Helen can be contacted at: hbadger@brownejacobson.com
Nadia Hoosen, senior solicitor, Clarkslegal LLP
The area of maternity law is both grey and complex and there are no clear cut answers.
From a health and safety perspective, if her doctor has stated that she is not fit to return to work, and you permit her return, you could place yourself in a difficult position if something goes wrong. You could also find yourself having to deal with both health and performance issues if she returned prematurely, as a result of such a condition.
In order to consider her return to work, you will need to get sufficient medical evidence and/or possibly ask her doctor to confirm that she can return to work. Until you have her doctor’s say so, you will be taking a huge risk.
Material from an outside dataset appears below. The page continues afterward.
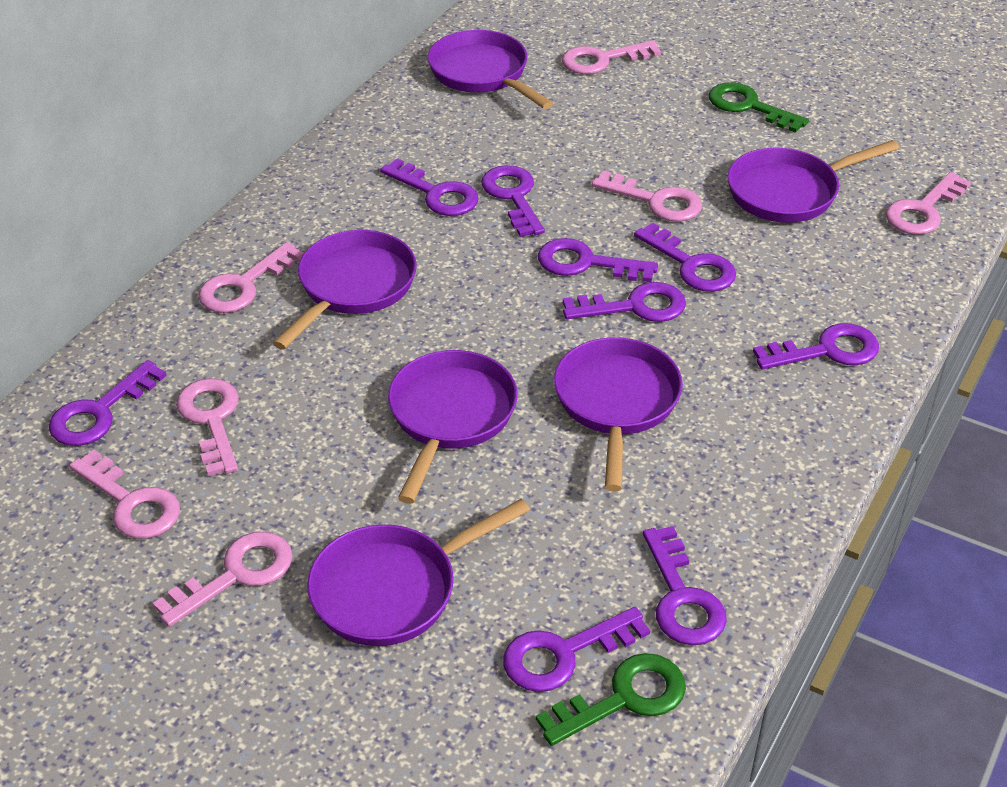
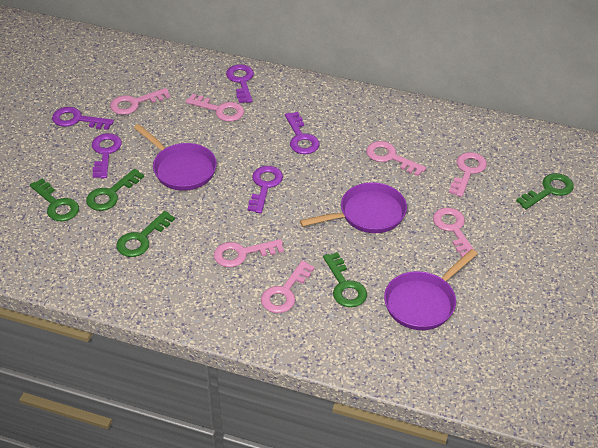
green key: 2 -> 5
purple key: 9 -> 5
purple pan: 6 -> 3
You could also consider asking your employee to undergo an independent medical examination by an occupational health adviser of your choice, so that you can show that you went the extra mile in seeking a second opinion as to whether she can return to work.
If you continued to refuse her return to work and she really wanted to return, there is a possibility she could argue that it is direct sex discrimination, because you would not have treated a male employee in the same way. Arguably, if a male employee was signed off work and you were advised by his doctor that he was not fit to return, you would refuse his return as well, which means you can show that there was no difference in treatment. The difficulty always is that pregnancy and pregnancy related illnesses are unique to women and therefore you cannot always use such a simple male comparison.
If this became a long term issue and you wished to consider dismissal, this must also be carefully considered.
Discrimination against a woman because of illness that is pregnancy-related is in principle unlawful discrimination. However, as with many maternity issues there have been conflicting decisions made by the courts, so it is always advisable to take a cautious approach, and always seek legal advice.
There was a European Court of Justice case in 1998 in which it was argued that if a pregnant woman is dismissed because of incapacity arising from an illness that is pregnancy-related, which arose only after the end of her maternity leave, the employer may be able to show no discrimination by showing that an incapacitated man would have been treated in the same way.
However in the same year of 1998, there was a case in Employment Appeals Tribunal case (which is a lower court), in which a woman was dismissed by reason of her post-natal depression (an illness which had made it impossible for her to return to work after pregnancy leave) and she was found to have been both unfairly dismissed for pregnancy-related dismissals and, also, the victim of unlawful sex discrimination. In this case the courts said,
“when a woman is dismissed by reason of an illness which is related to having given birth, or being pregnant, or both, which illness arises or emerges during the course of the maternity leave period albeit the dismissal takes place after the expiry of that period, it is still a discriminatory dismissal against a female, upon the basis that at the time of dismissal she suffered from an illness from which a man could not suffer, and thus she is being treated differently from her male counterparts. “
Given the Courts views, you should seek medical advice in the first instance and if it becomes a long term issue, ensure that you have followed thorough procedures and have sought specific legal advice.
Nadia Hoosen can be contacted at nhoosen@clarkslegal.com
HRZone highly recommends that any answers are taken as a starting point for guidance only.